It's finally happened. Facebook is finally forcing everyone to download a separate Facebook Messenger app or forever hold you group conversations and dirty photo sharing elsewhere. And while the company has been threatening the change for the better part of a year, the switch came as quite a shock to many this week as users began to discover they were unable to read their Facebook messages without installing the separate messenger app. Of course, the flagship Facebook app will still alert you when you have unread messages, but in order to access them, you'll have to install the new app.
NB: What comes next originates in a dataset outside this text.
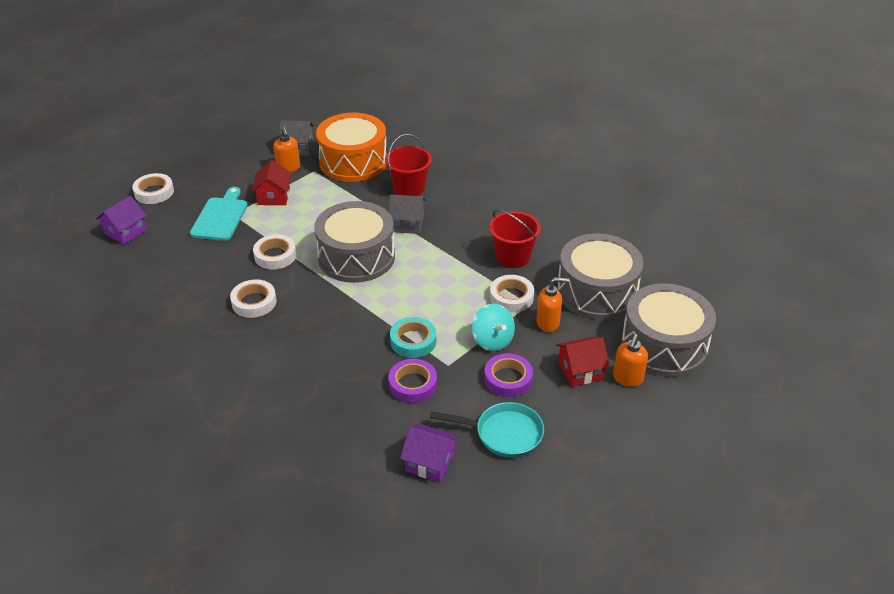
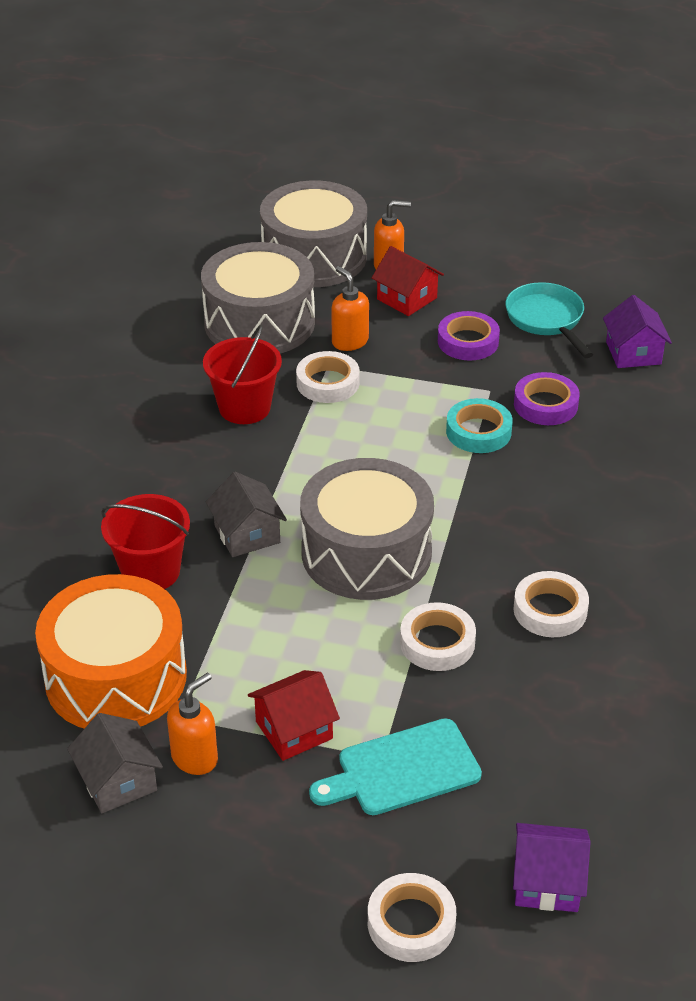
camera: 120 degrees left, 0 degrees up
(492, 340) = (418, 372): turquoise spinning top -> none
While integration with the official Facebook app is incredibly streamlined, still, it seems the Internet is jumping mad about the fact they are being forced into this second app download. While some have found themselves caught up in the privacy fear, uncertainty and doubt message the media has spread about the new app, the biggest pain in everyone's side seems to be the coercive nature of this new mandatory Facebook messenger app. Particularly for those running older devices with limited space for additional apps.

Why Facebook is requiring Messenger for chat

Facebook, however, continues to assert the second messenger app is a good thing, as it will bring users any number of new and updated features, making the messaging experience even more fulfilling.

According to the company, the antiquated software that handles messages in the main Facebook app needed to be revamped and with the new app, it can be more easily customized.

"We deliver the messages to you a lot more than quickly before. As your friends get on Messenger, they actually respond 20 percent faster than they did before," said Peter Martinazzi, the product manager for Facebook Messenger, in an interview last spring.

In addition, Facebook's Messenger also touts bringing numerous coveted features that have been a part of other popular messaging apps to include stickers, video and more. Users can also opt to give Facebook access to all of the numbers in your phone contact list, allowing the app to send messages to anyone on that list who has a Facebook account.

There are some incredibly useful features too like the ability to set up groups of contacts for a particular topic. But for some, these benefits don't seem to effectively outweigh the aggravation of being forced into installing the second app. Just check out some of the responses from twitter users who recently discovered the Facebook Messenger app is now mandatory.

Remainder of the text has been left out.